Patient navigation programs can help to improve outcomes and reduce disparities; however, little is known about their effects on clinical outcomes, such as survival. In a retrospective, cohort study, a nurse-led patient navigation program was initiated to assess 12-month survival outcomes. The researchers presented the study at the ASCO Annual Meeting.
The program was conducted at an academic, multisite, community-based cancer institute in January 2013. The patient navigation program included regular in-person and virtual interactions and coordination of diagnosis, management, and follow-up. Adult patients who were diagnosed with first primary cancer between January 2013 and December 2014 were included (N = 2,308), and the researchers compared outcomes of those receiving patient navigation (n = 477) versus standard care (n = 1831).

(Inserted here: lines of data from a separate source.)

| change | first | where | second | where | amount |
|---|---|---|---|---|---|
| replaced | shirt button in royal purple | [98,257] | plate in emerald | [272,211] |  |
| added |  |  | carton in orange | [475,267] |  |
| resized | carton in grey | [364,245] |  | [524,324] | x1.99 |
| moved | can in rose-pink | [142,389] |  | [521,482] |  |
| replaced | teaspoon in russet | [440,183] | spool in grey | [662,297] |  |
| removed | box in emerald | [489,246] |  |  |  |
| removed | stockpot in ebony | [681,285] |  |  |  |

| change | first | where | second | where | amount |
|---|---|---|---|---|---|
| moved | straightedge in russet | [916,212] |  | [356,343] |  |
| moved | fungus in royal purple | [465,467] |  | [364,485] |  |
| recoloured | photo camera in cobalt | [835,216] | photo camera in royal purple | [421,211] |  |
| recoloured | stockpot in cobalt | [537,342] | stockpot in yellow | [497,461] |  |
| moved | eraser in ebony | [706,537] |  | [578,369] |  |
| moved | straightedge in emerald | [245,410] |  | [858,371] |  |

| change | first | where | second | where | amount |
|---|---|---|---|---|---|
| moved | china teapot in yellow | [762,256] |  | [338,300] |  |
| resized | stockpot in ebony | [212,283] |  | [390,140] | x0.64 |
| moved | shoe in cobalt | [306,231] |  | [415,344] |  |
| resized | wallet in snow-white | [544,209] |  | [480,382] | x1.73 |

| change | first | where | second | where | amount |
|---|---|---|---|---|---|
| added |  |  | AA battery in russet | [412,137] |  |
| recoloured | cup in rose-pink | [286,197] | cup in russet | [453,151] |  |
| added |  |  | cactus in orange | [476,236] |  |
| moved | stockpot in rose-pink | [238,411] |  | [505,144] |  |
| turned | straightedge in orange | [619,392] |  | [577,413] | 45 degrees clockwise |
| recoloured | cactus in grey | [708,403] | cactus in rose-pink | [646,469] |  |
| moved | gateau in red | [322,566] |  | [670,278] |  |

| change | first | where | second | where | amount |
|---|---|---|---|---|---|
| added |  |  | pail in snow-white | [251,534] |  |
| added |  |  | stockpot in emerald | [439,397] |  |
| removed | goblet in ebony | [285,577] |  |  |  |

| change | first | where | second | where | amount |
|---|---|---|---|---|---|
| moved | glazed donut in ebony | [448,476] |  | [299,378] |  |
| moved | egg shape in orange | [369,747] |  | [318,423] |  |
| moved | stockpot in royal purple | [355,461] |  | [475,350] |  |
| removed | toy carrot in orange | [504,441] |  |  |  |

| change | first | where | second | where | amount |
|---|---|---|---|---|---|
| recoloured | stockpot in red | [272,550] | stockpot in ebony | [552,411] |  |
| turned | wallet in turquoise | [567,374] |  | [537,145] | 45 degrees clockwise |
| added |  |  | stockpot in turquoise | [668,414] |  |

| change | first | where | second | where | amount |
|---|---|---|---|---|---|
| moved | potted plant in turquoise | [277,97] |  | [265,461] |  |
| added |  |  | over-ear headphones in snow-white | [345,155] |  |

Patients with the following eight cancers with poor relative survival rates, per the American Cancer Society’s statistics, were included.
- Acute myeloid leukemia
- Esophageal cancer
- Liver cancer
- Lung cancer
- Ovarian cancer
- Pancreatic cancer
- Stomach cancer
The researchers used electronic medical records and tumor registry data to assess outcomes at 12 months. Within 12 months of diagnosis, 229 (28%) patients died: 25% in the patient navigation cohort and 30% in the standard care group (p = 0.13). Patient navigation resulted in a median 12-month survival of 355 days compared with 329 days for standard care (p = 0.06). Standard care also resulted in greater odds of mortality at 12 months (hazard ratio = 1.34; 95% confidence interval = 1.01–1.78).
The researchers concluded, “[Patients receiving patient navigation] had improved 12-month survival. Further research is needed to confirm long-term survival and value proposition benefit and explore subgroup differences.”